Studio album by Mindi Abair
- Released: May 6, 2008
- Genre: Jazz
- Length: 44:21
- Label: Peak Records
- Producer: Matthew Hager

Mindi Abair chronology
| Life Less Ordinary (2007) | Stars (2008) | In Hi-Fi Stereo (2010) |

= Stars (Mindi Abair album) =

Stars is Mindi Abair's fifth album. It was released on May 6, 2008, by Peak Records. The album peaked at No. 4 on the Billboard Contemporary Jazz chart, and No. 7 on the Jazz albums chart.

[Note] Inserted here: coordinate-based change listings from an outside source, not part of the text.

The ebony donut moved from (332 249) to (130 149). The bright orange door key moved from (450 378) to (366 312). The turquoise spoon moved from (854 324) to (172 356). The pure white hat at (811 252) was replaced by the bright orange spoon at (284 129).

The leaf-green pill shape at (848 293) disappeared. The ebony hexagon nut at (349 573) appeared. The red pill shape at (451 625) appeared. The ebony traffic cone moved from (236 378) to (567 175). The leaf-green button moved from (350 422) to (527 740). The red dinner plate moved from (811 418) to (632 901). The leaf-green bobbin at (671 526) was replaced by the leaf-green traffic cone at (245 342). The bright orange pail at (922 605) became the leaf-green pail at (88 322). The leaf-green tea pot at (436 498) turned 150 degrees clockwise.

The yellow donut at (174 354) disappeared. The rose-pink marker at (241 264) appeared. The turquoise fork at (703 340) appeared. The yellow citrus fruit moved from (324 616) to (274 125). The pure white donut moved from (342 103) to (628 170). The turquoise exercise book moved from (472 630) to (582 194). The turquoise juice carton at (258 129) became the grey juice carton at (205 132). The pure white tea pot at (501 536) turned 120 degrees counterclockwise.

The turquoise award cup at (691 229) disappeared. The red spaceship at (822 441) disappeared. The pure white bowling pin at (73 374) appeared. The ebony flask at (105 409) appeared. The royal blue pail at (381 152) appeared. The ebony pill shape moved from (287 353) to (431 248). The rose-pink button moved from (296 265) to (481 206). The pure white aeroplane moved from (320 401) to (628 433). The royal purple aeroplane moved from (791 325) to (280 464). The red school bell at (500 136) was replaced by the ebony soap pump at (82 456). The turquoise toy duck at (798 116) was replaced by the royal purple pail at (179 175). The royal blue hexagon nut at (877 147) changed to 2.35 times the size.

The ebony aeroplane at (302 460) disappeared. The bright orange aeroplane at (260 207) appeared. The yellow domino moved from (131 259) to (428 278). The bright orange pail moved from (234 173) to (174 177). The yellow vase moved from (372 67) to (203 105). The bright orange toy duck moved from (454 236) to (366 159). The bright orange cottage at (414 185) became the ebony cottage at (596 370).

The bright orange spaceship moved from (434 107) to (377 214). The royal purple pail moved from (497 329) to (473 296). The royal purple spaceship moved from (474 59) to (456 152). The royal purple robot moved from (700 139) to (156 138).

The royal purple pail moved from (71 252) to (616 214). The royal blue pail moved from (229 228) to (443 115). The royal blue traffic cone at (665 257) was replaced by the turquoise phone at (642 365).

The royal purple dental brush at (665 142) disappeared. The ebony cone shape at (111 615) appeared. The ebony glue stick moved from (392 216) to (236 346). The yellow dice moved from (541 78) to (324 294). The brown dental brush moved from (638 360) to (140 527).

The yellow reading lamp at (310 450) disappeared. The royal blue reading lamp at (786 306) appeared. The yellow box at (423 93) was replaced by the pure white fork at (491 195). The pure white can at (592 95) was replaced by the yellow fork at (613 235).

Two songs peaked on Billboard's Smooth Jazz Airplay chart, "Smile" at No. 9 and "Out of the Blue" at No. 16.

Professional ratings
Review scores
| Source | Rating |
| AllMusic | Star |

==Critical reception==

Jonathan Widran of AllMusic calls the album, "one of 2008's most popular and dynamic urban contemporary jazz releases."

Brian Soergel of JazzTimes writes, "Abair clearly has a new market in sight with Stars" and "Her voice certainly holds up, with its earnest wistfulness carrying appealingly autobiographical songs about love and longing."

==Track listing==
All songs written by Mindi Abair and Matthew Hager, except where noted.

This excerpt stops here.